一瞬の出来事に直樹も、そしてレオン星人も何が起こったのか認識できなかった。


爆発四散したアンテナの砂煙の奥に、直樹は一人の男の人の姿を見て取った。

彼はたった今地面に着地したばかりといった姿勢を取っている。

直樹は、この男の人がアンテナを破壊したのだと気づく。

向かいのビルから飛び降りて、強烈な飛び膝蹴りをアンテナに食らわせたのだった。


「アクアビーム!」


瞬く間にその男の人は態勢を整えて、手を腕の前でクロスした。

そのクロスした部分が強烈な光を発したかと思うと、祐介を拘束していた金属の下を破壊した。

祐介はようやく自由になった。


「大丈夫か?アクアイエロー!?」


先ほどまで向こうにいた男の人は既に祐介の隣にいて、彼を助け起こしていた。


この男の人も祐介と同じようにブーメラン型の競泳水着を身に着けていて、胸にクリスタルが埋め込まれていた。

おそらく彼も競パン戦士ことアクアマンなのだろう。

彼のビキニパンツは黒色なので、コードネームはおそらくブラックだ。


「あぁ…。何とかぎりぎりのところで持ちこたえた…」


祐介の言う通り、この救出のタイミングは間一髪だった。

彼のクリスタルの光は弱々しく、点滅もかなりゆっくりになっている。

もう少しで彼は競パンエネルギーを吸い尽くされてしまったことだろう。


そんな祐介のピンチをよそに、直樹の視線はブラックにくぎ付けだった。

直樹には子供の頃から思い描いていた理想の男性像がある。

その条件は100個以上にのぼったが、そこまで欲張っては夢がかなわないことを直樹は知っていた。


そこで直樹は理想の条件を三つに絞った。

それは以下のとおりである


マッチョで前髪があって眼鏡をかけている。


そして、今目の前に現れたブラックがその条件を全て揃えていたのである。

直樹は自分の頬が赤らむのを止められなかった。


「直樹さん、僕がきたならもう安心ですよ。
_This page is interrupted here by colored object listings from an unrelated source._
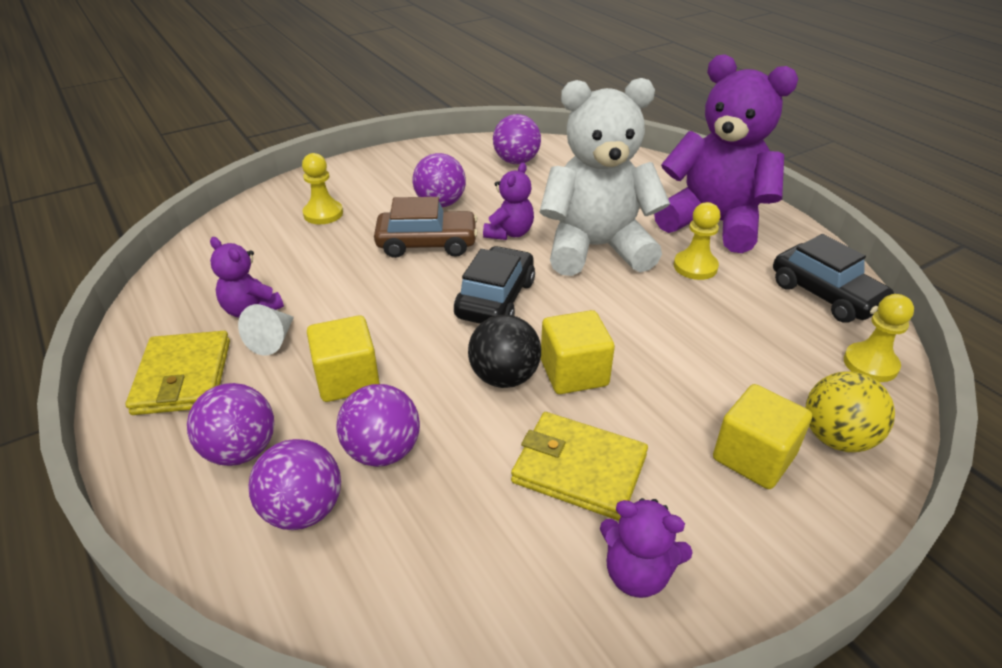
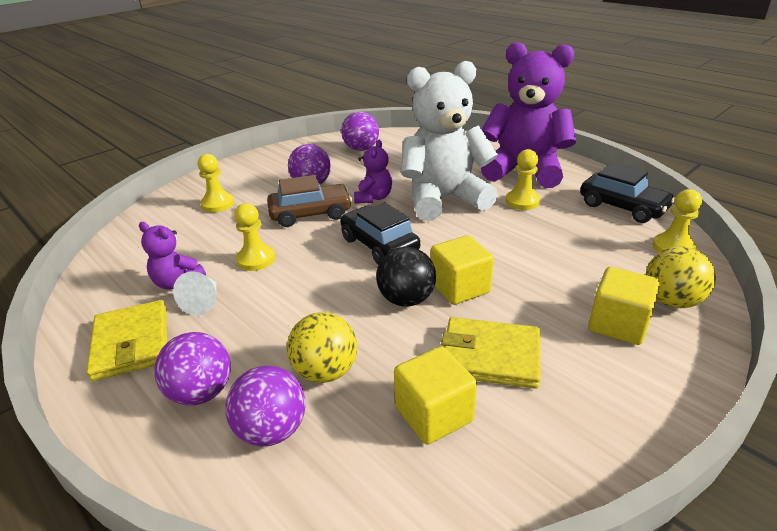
camera: 10 degrees left, 5 degrees down
(346, 295) = (256, 259): none -> yellow pawn
(347, 379) = (277, 321): yellow cube -> yellow cube (434, 414)
(383, 451) = (326, 371): purple ball -> yellow ball
(495, 299) = (379, 245): black car -> black car turned 45 degrees counterclockwise
(637, 573) = (565, 425): purple teddy bear -> none

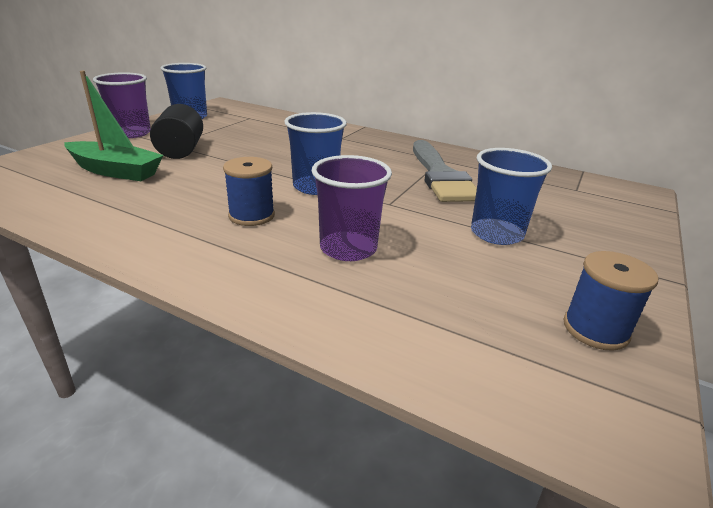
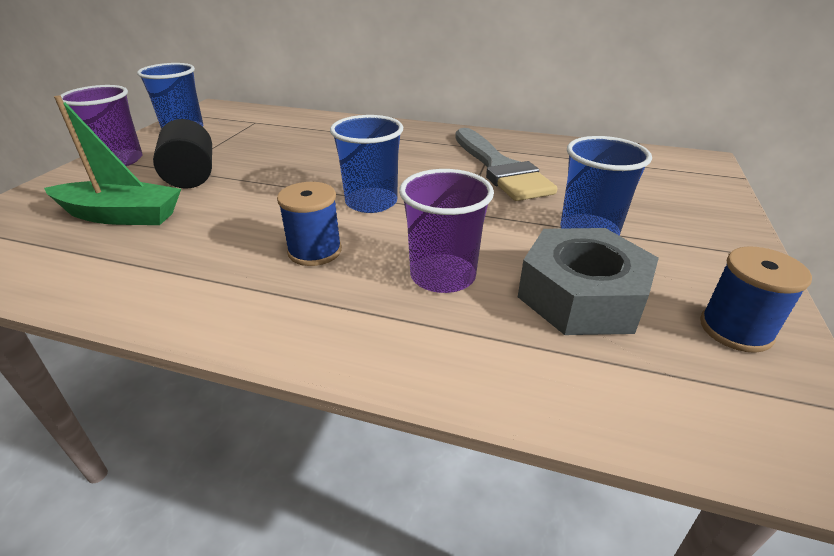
camera: 10 degrees left, 5 degrees up
(463, 281) = (581, 296): none -> grey nut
すぐにあのレオン星人をやっつけてやりますからね」


「あっ…あっ…はい…」


突然、競パンブラックに話しかけられた直樹は、しどろもどろになってしまう。

せっかく理想の男性が現れたというのに、粗相をしてしまった。

直樹の今が宇宙人との戦闘中であることも忘れ落ち込んでしまった。


「さあ!レオン星人!俺たち二人が揃ったからにはただじゃすまないぞ」


イエローとブラックがレオン星人に向かってファイティングポーズを取った。

二人はとても息が合っており、まるで兄弟のようだ。

きっと厳しい訓練を二人で乗り越えてきたのだろう。


「おぉ、怖い。これでは本当にただじゃすまなそうだ。一対二というのも分が悪いし、何よりもうすぐ雨が止んでしまう。ここはおとなしく撤退するとしよう」


レオン星人が再び鍵を操作すると、リザード一号は再び車のへと変形した。

ブラックによってかなり破壊されたはずだが、そんな様子は微塵もないピカピカの新車へと変わってしまった。

その車に乗り込むレオン星人。


「それじゃあ今日はお暇しよう。坊や、きっとまた会うこともあるだろう。その時に『乗り換え』のことも考えておいてくれ」


そして、レオン星人は颯爽と立ち去っていった。

雨の中取り残された三人。

危機は去ったが、どことなく全員所在なげである。


「それじゃあ…」


最初に口を開いたのはブラックだった。


「僕も帰ります。後は二人でご自由に」


「え!もう帰るの?」という言葉を直樹は飲み込んだ。

せっかく見つけたタイプど真ん中の人が行ってしまう。

しかし、引き留める言葉も思いつかないので、黙っているほかない。


ブラックは現れた時と同じくらいの素早さで、その場から消えてしまった。

半壊したカフェのなかで直樹と祐介が残された。


「直樹!」


呆然とする直樹を祐介ははたと抱きしめた。


「ごめん。直樹。俺弱くって…」


祐介の声はどことなく涙声だった。

直樹にふがいない姿を見せてしまって、さぞ悔しいのだろう。


「俺、直樹を守るためにアクアマンになったんだ。普通ならアクアマンは一般人から顔が見えない加工がされているんだ。だけど、一人だけ顔を認識できる人を選ぶことができる。だから、俺、直樹にだけ正体を明かそうと決めたんだ」


なるほど。

直樹がテレビの向こうで祐介の顔を判別できたのはそのせいだった。


「俺、直樹をレオン星人から守りたかったんだ。だから、一番近くにいる俺がアクアマンだって知らせたかった。でも、こんな弱い奴じゃ駄目だよな。直樹を守れないよ」


「うん。大丈夫だよ」と言いつつ、直樹は上の空だった。

なぜなら、彼は競パンブラックのことを考えていたからだ。


一般人が競パン戦士の顔を認識できないとするなら、直樹もブラックの顔を認識できていないことになる。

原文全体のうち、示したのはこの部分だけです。